An axiom of programming is that in setting up a new development system, once you can get "Hello, World" to compile, link, and run, you’re most of the way there. With POEMS, the equivalent point is when you have the REXX interpreter working and VIS5D’s demos running in X. If you’re new to FDTD simulation, you may encounter some puzzling behaviour, especially numerical divergences if you try to pack things in too tightly. This appendix is intended to make these things easier.

B.1. FDTD and TEMPEST

B.1.1. tempest patches

a. Floating-point errors FDTD codes in general are highly vulnerable to floating-point errors, e.g. overflow and divide-by-zero. Since the updates to each point depend on the values of all fields at all neighbouring points, if a cell generates a floating-point error condition on step n, all its neighbours will do so on step n+1, and so on. Thus the error propagates throughout the simulation domain at the speed of light, and all information is lost.

Floating point errors can cause exceptions to be generated, in which case TEMPEST will abort. The generation of FP exceptions is controlled by the floating-point control register. If a given exception type (e.g. EM_ZERODIVIDE is masked off, the FP unit will do its best to continue, usually producing an invalid floating point number. IEEE floating-point arithmetic has special values for some of these cases: NaN (not a number) and infinity. The version of TEMPEST supplied with POEMS masks EM_DENORMAL (unnormalized floating- point number, a result too small to be represented properly with full significand precision), EM_UNDERFLOW (values so small they underflow to zero), and EM_INEXACT (the result of the last FP operation was not an exactly representable number).

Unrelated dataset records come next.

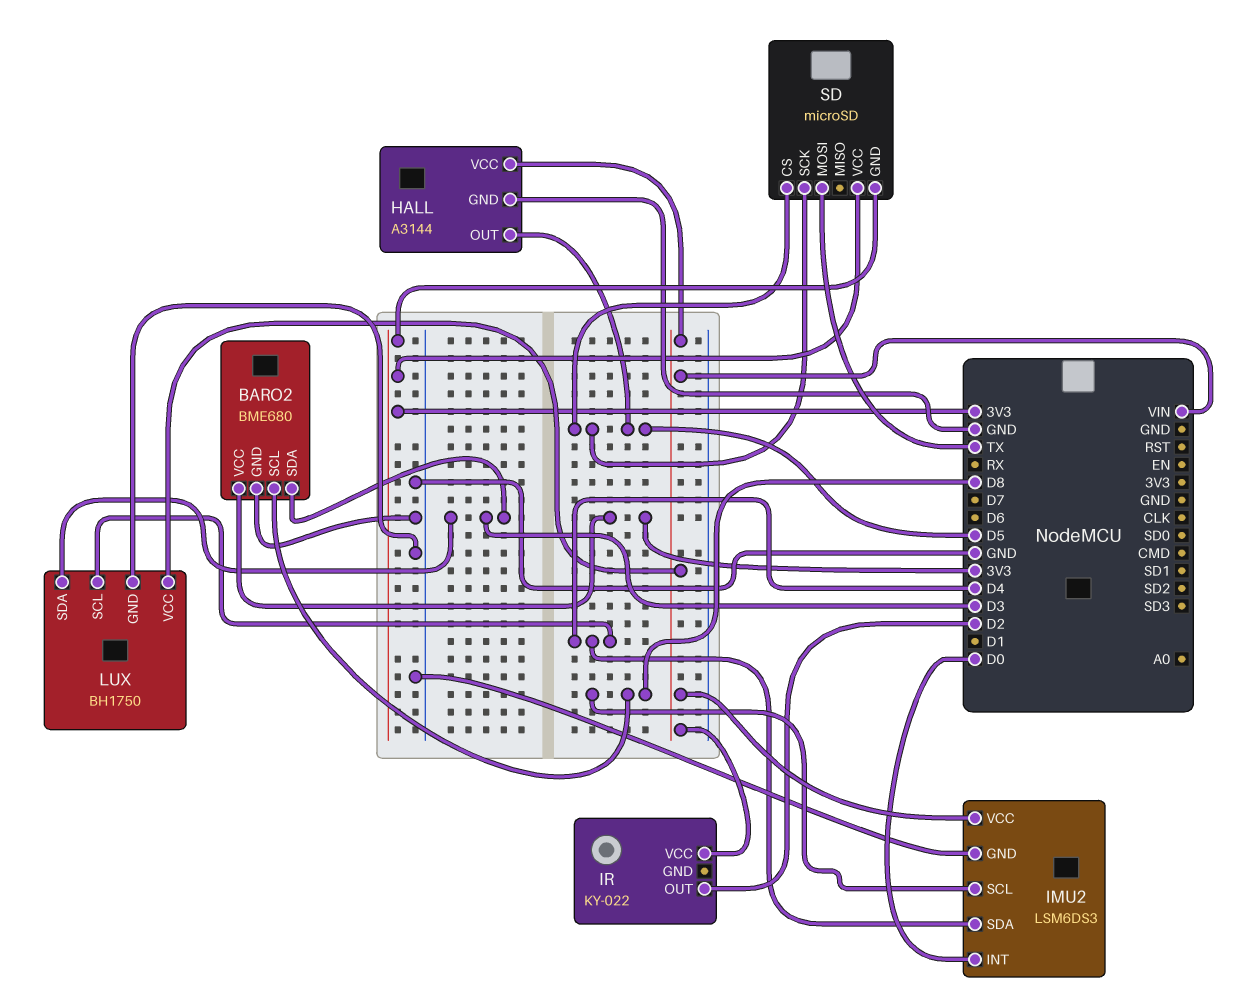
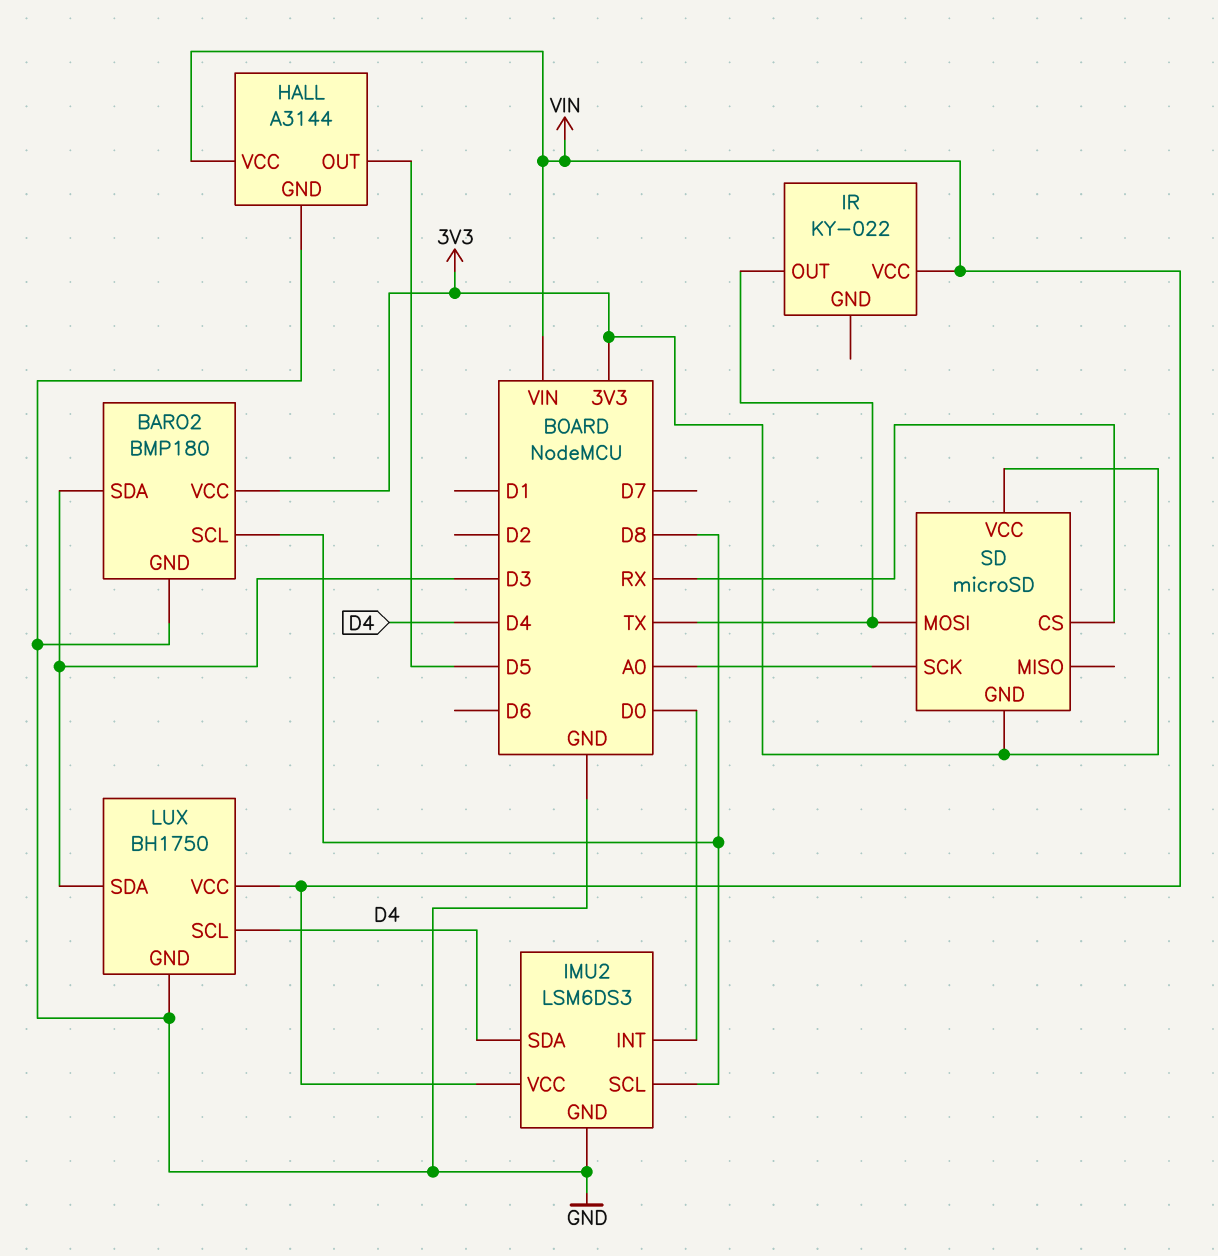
BARO2: BME680 -> BMP180
IR pin OUT: D2 -> TX
SD pin CS: D5 -> RX
SD pin SCK: D5 -> A0

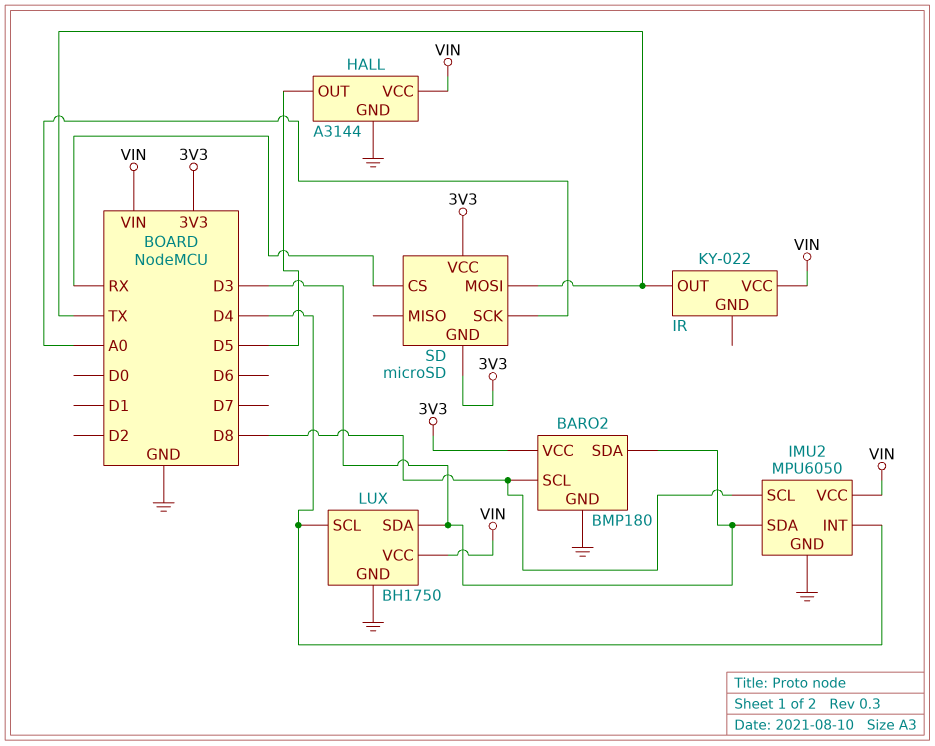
IMU2: LSM6DS3 -> MPU6050
IMU2 pin INT: D0 -> D4
IMU2 pin SDA: D4 -> D3

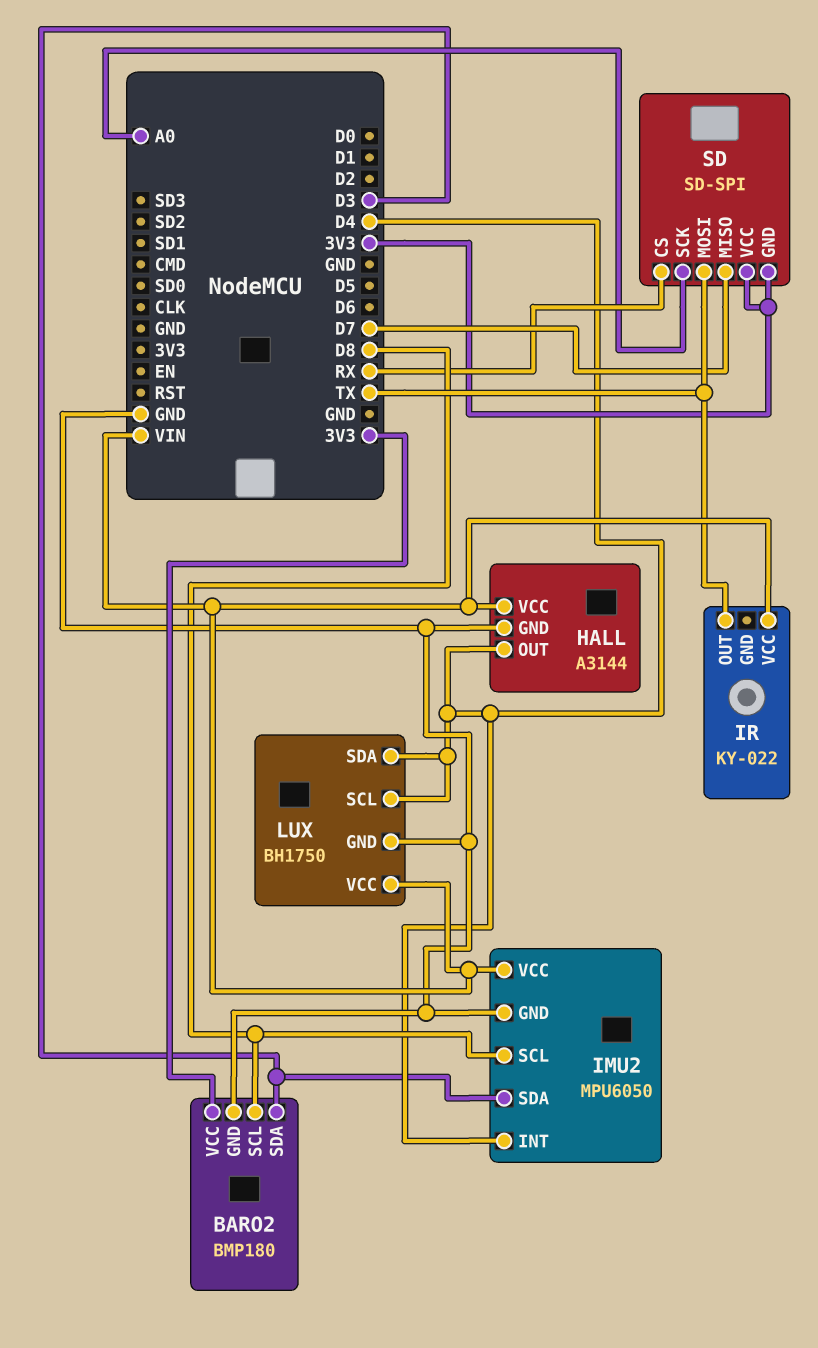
HALL pin OUT: D5 -> D4
LUX pin SDA: D3 -> D4
SD: microSD -> SD-SPI
SD pin MISO: none -> D7

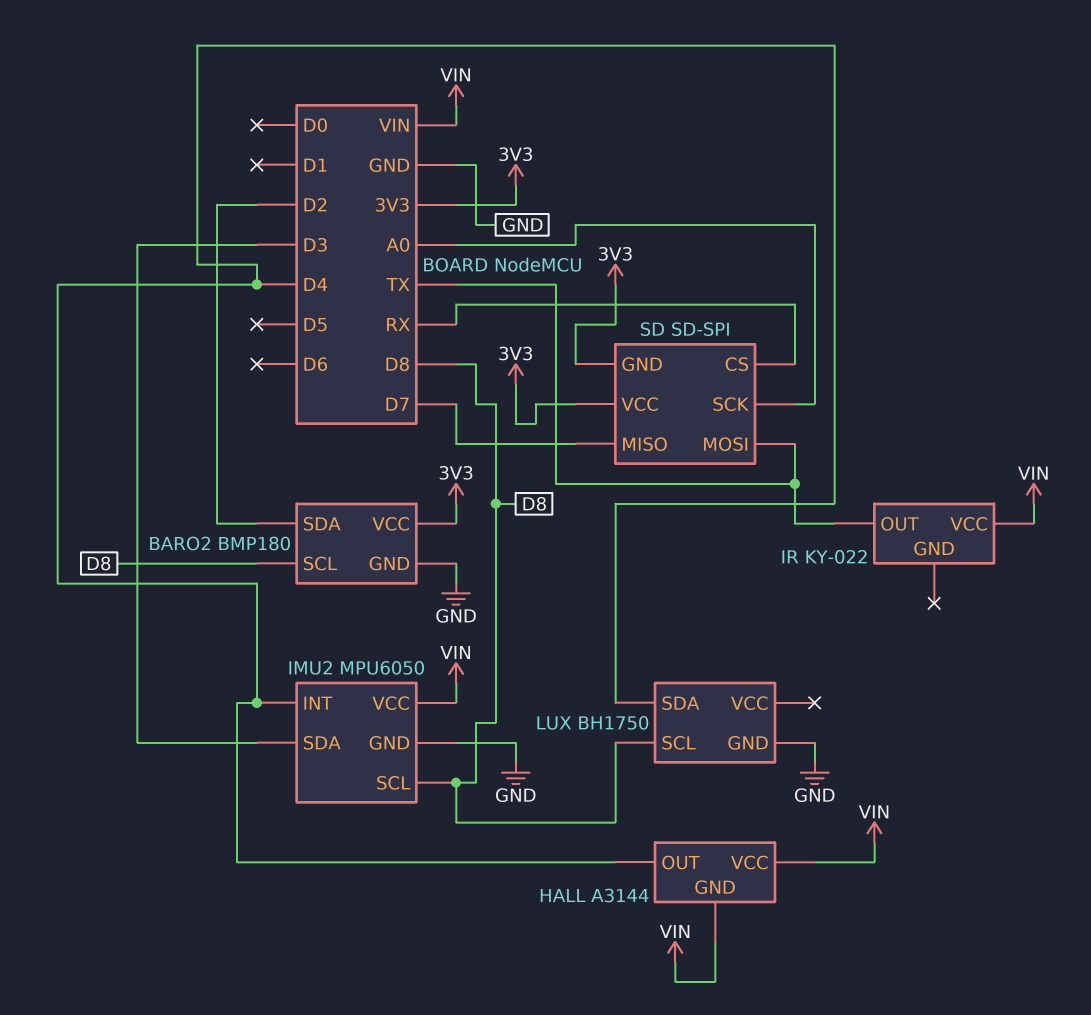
BARO2 pin SDA: D3 -> D2
HALL pin GND: GND -> VIN
LUX pin SCL: D4 -> D8
LUX pin VCC: VIN -> none

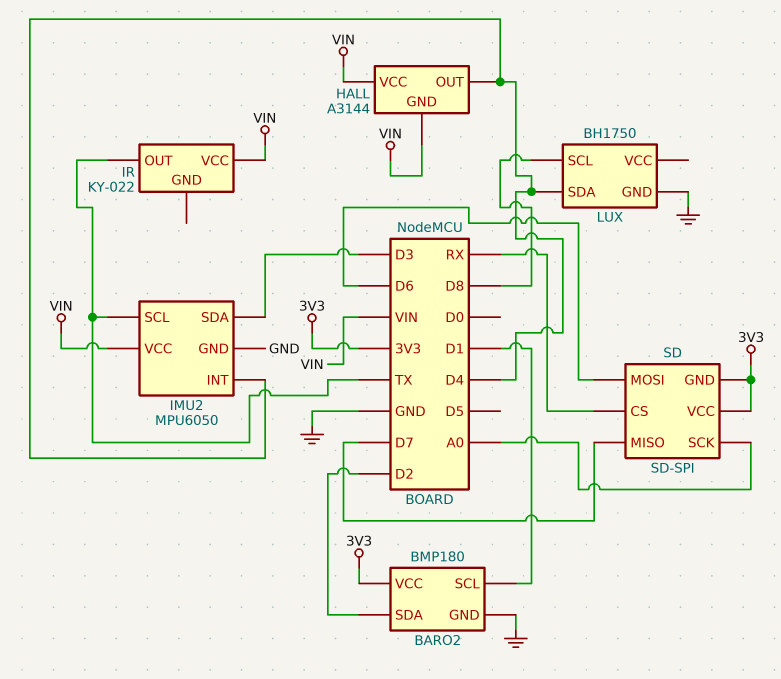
BARO2 pin SCL: D8 -> D1
IMU2 pin SCL: D8 -> TX
SD pin MOSI: TX -> D6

The main source of FP errors is divergence. Divergences typically result from too-cavalier use of PMLs or monkeying with the time step (you should use the default almost always).

b. Other bugs. Various coding problems, e.g. not bothering to return a value from main() and not rounding object coordinates correctly. The ones I know about are fixed or worked around in the version supplied with POEMS.

c. Increasing MAXORDERSOURCES and MAXPOINTSOURCES. TEMPEST limits us to 1000 plane waves and 100 point sources, which means we can’t build good beams or modefile sources. In this release, these have been increased to 5000 each.

d. Reducing the process priority. Both FIDO/TEMPEST and EMPOST run at reduced priority level (nominally 8 steps and 5 steps below normal, respectively). This is to avoid dragging other, less CPU-intensive tasks down and making the computer less responsive to the user. If you have CPU-intensive programs running at normal or high priority on the same machine as POEMS, your simulations will run very slowly.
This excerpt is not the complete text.